When people talk face-to-face, they do much more than trade words. We lean forward, nod, glance at each other, and pause in just the right places. These subtle moves become even more important when three people are talking together, as attention and speaking turns constantly shift. Yet until now, scientists and engineers have had very little high-quality data showing how speech, body motion, and eye gaze work together in small-group conversations. This paper introduces a new dataset designed to fill that gap and help build more natural virtual assistants, social robots, and tools for studying everyday human interaction.
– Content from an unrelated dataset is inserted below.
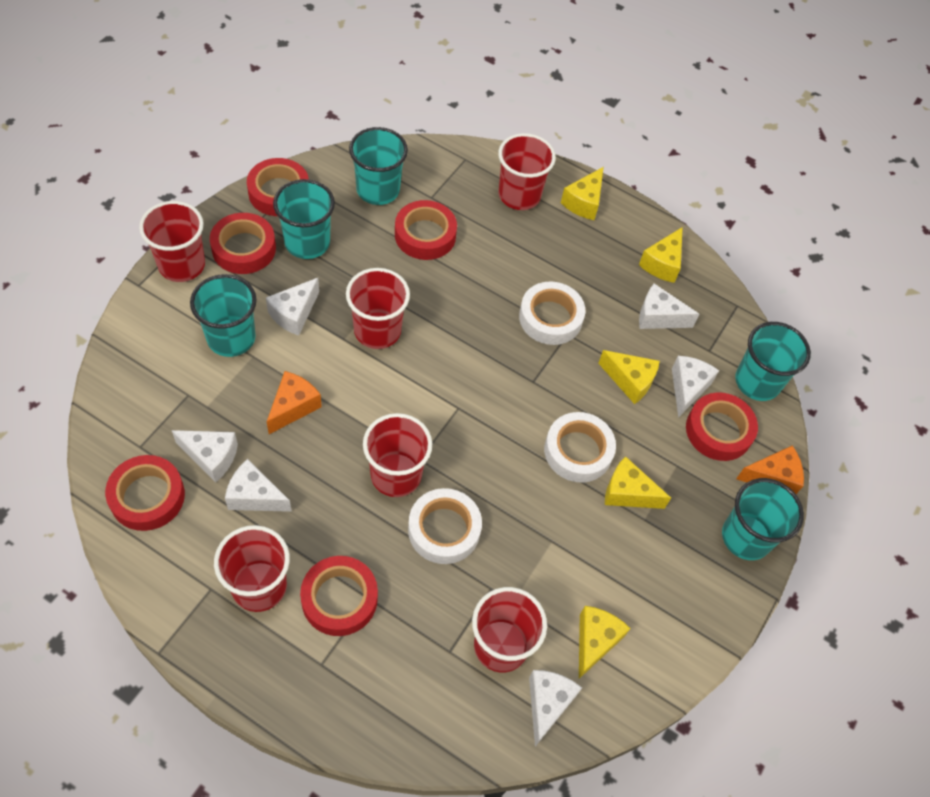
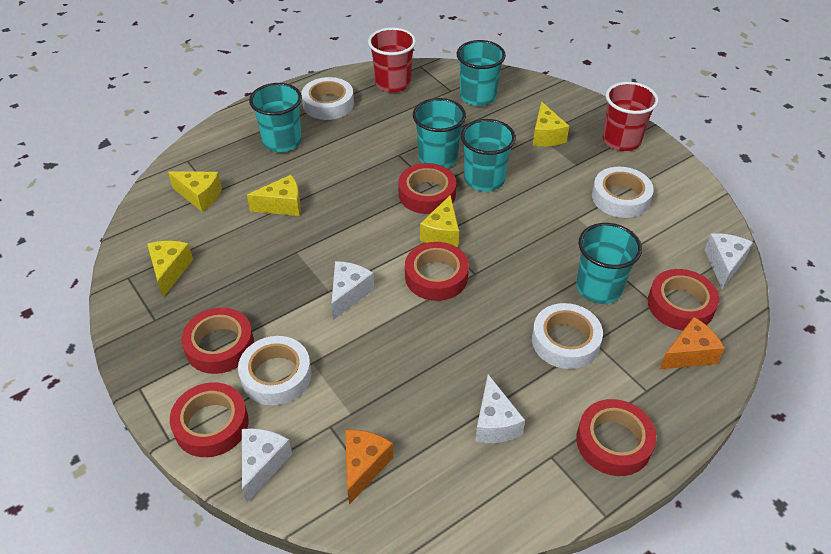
red cup: 6 -> 2
white cheese: 6 -> 4
white tape: 3 -> 4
A new window into three-person conversations

The authors present Multi-TPC, a publicly available collection of three-person conversations recorded in a laboratory using motion capture, eye trackers, and individual microphones. Unlike many earlier resources that focus on a single speaker or on conversations between just two people, Multi-TPC captures spontaneous discussions among three strangers who stand in a triangle and talk about any topic they like. Over 5.3 hours of recordings from 21 young adult participants are included, separated into 24 sessions. For every moment in these conversations, the dataset provides detailed information about how each person speaks, moves their body, and where they direct their gaze.

Figure 1
Figure 1.

How the conversations were captured

To build this dataset, the team created a hybrid recording setup. Each participant wore a full-body motion capture suit dotted with reflective markers so an array of eight cameras could track their posture, head movement, and gestures in three dimensions. Lightweight eye-tracking glasses, similar in feel to normal eyewear, measured where each person was looking in their visual field. Wireless microphones clipped near the neck recorded each speaker’s voice on a separate audio track. Before recording, participants were calibrated in the system and instructed to remain at fixed spots forming an equilateral triangle about one meter apart. A clapboard, visible to the cameras, the eye trackers, and the microphones, provided a precise cue to align all devices in time, ensuring that motion, gaze, and speech could be matched frame by frame.

Cleaning, organizing, and enriching the data

Collecting raw signals was only the first step. The researchers carefully processed the motion data, labeling all markers and filling small gaps using mathematical interpolation while cross-checking nearby marker positions. Audio recordings were cleaned with noise reduction methods and then fed into speech-recognition software to produce word-by-word transcripts, which were later manually corrected. Gaze points measured in camera pixels were converted into 3D angles showing where each person was looking in space. All signals were down-sampled to 60 frames per second and synchronized, then stored in simple, open formats. The final dataset is organized by modality—motion, gaze, audio, words, and prosodic features such as loudness and pitch—with clear file naming rules so that researchers can easily trace any instant in time across all three participants.

Figure 2
Figure 2.

What the dataset reveals about group talk

Using Multi-TPC, the authors performed an initial statistical tour of how three-person conversations unfold. They measured speaking turns and silences, finding that a typical speaking turn lasts about 2.7 seconds, separated by pauses of just over one second. They also examined head nods and shakes as a form of listener feedback, detecting roughly a quarter of a nod or shake per second on average—evidence that listeners are constantly signaling attention and attitude without saying a word. Gaze analysis showed that people rarely fixate directly on another’s face for long. Instead, they often look slightly away, and their gaze patterns shift depending on who is speaking, whether there is a pause, or whether more than one person talks at once. During overlapping speech, participants’ gaze becomes more evenly spread or drifts away from both partners, hinting at uncertainty about who holds the conversational floor.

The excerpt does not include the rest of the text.